Using Autograft v. Allograft for Fusion
There are different risks and advantages for using either your own bone (autograft) or cadaver bone (allograft) for a spinal fusion. The things to consider are fusion rate and healing time, graft collapse, infection and donor site issues.
Fusion rate is the percentage of full incorporation of the graft bone into your native vertebra. With autograft (your own bone) for a single level, the rate is 95-98% With allograft (cadaver bone), it is 92-95%.
Healing time is how long it takes for the bone to become fully incorporated. With autograft, it takes about 6 weeks. With allograft, it takes 3-4 months.
Graft collapse is the narrowing of the graft placed in between the vertebra because of collapse of the internal architecture of the graft. The graft still will go on to fusion most of the time but with a loss of the original intended positioning. It is rare with autograft but with allograft, it can occur in the 5-10% range. This may be insignificant or lead to a failure of fusion.

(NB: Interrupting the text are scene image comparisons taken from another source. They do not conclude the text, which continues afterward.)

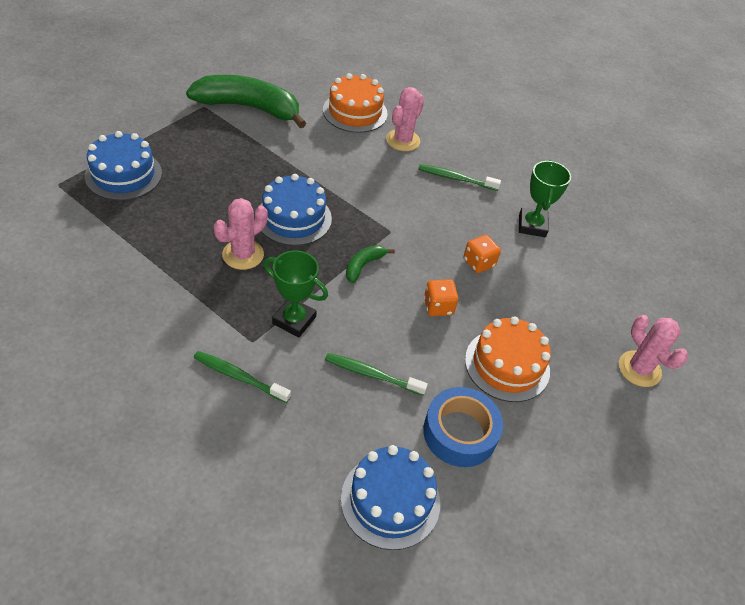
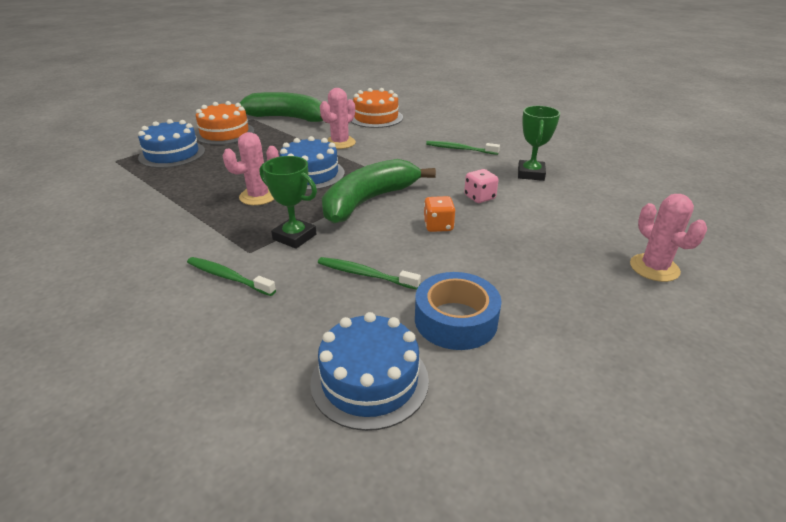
camera: 10 degrees right, 15 degrees down
(363, 265) = (369, 201): green banana -> green banana, size x2.32
(403, 140) = (414, 130): pink cactus -> pink cactus (340, 143)
(478, 263) = (479, 197): orange dice -> pink dice
(507, 365) = (508, 266): orange cake -> orange cake (224, 133)

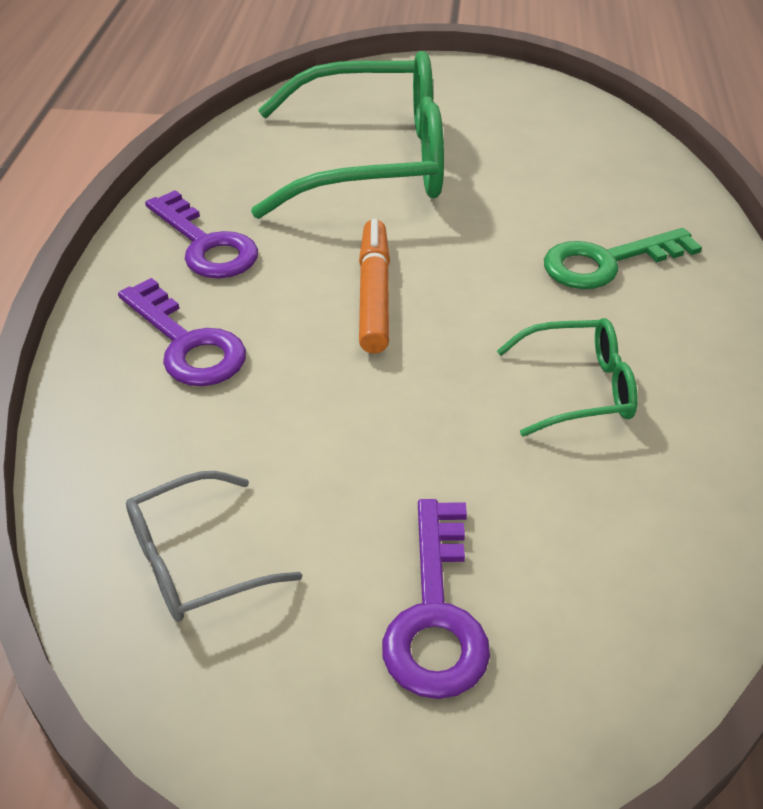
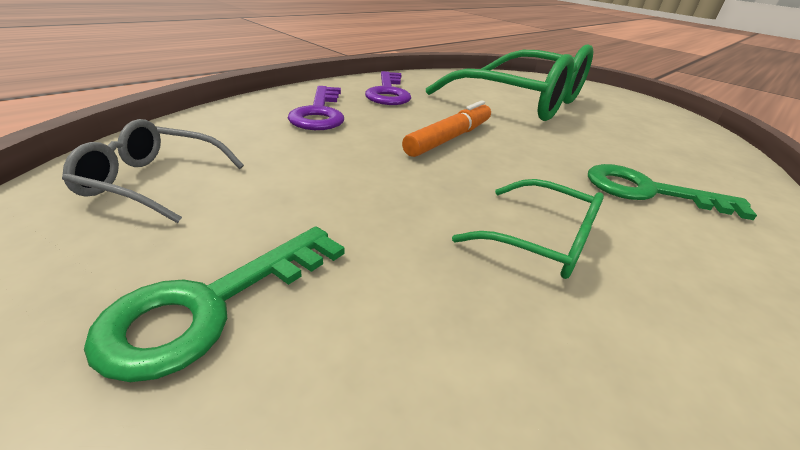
camera: 35 degrees right, 10 degrees down
(436, 614) = (212, 305): purple key -> green key

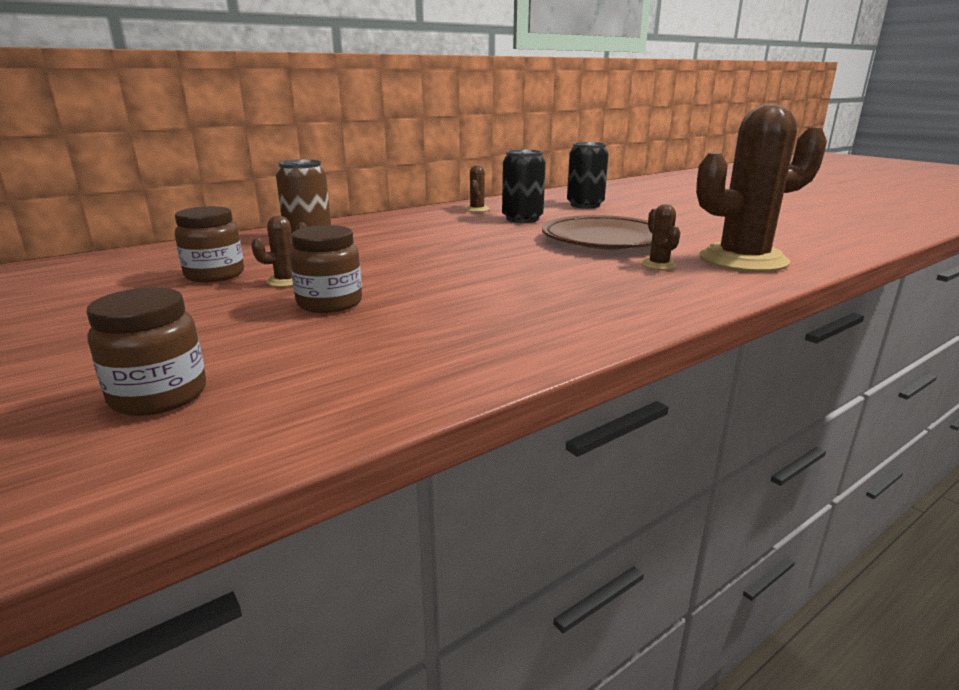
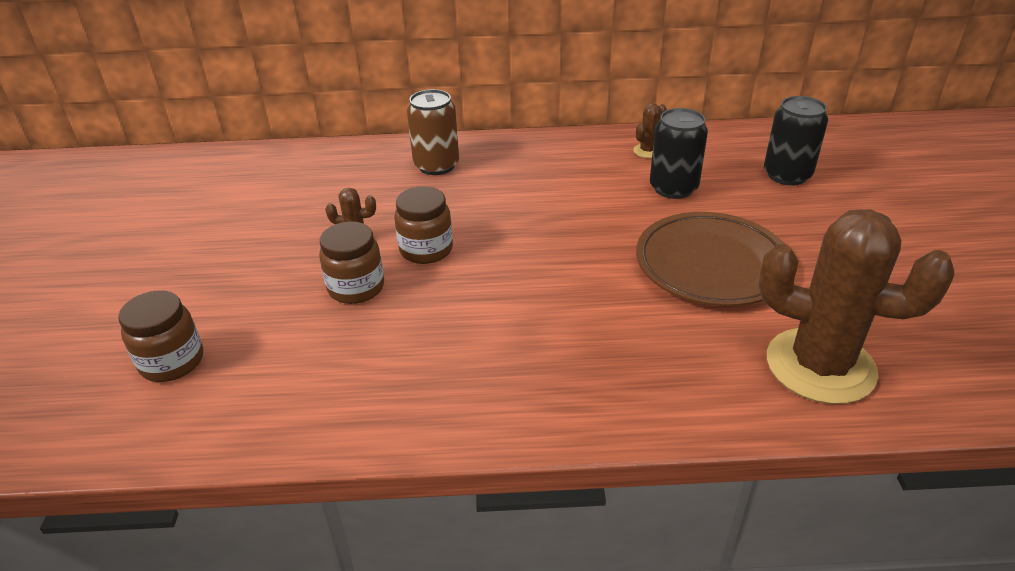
camera: 35 degrees right, 15 degrees up
(215, 275) = (318, 210): brown jar -> brown jar (426, 250)
(658, 265) = (706, 337): brown cactus -> none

Infection is rare in neck surgery but can occur. There are extremely rare cases of infection being transmitted by an allograft (cadaver bone). There are also two separate incisions with autograft usage which theoretically can increase the risk of infection but this is also rare.
With allograft, there is no donor site obviously as the graft comes from a cadaver. With autograft, the graft comes from a small one inch incision made over the pelvis at approximately the belt level. There can be some residual discomfort from this incision.
Using Instumentation in the Neck (Cervical Plate)
Using a plate during surgery helps to stabilize the placement of the graft and make it heal faster. It also eliminates the need for a neck collar after the initial seven days post-op.
If a plate is used to stabilize the graft, the neck collar can normally be taken off in one week. Exercises should be done after one week post op to keep the neck muscles from becoming deconditioned. These are “around the worlds” and “yes- nos”.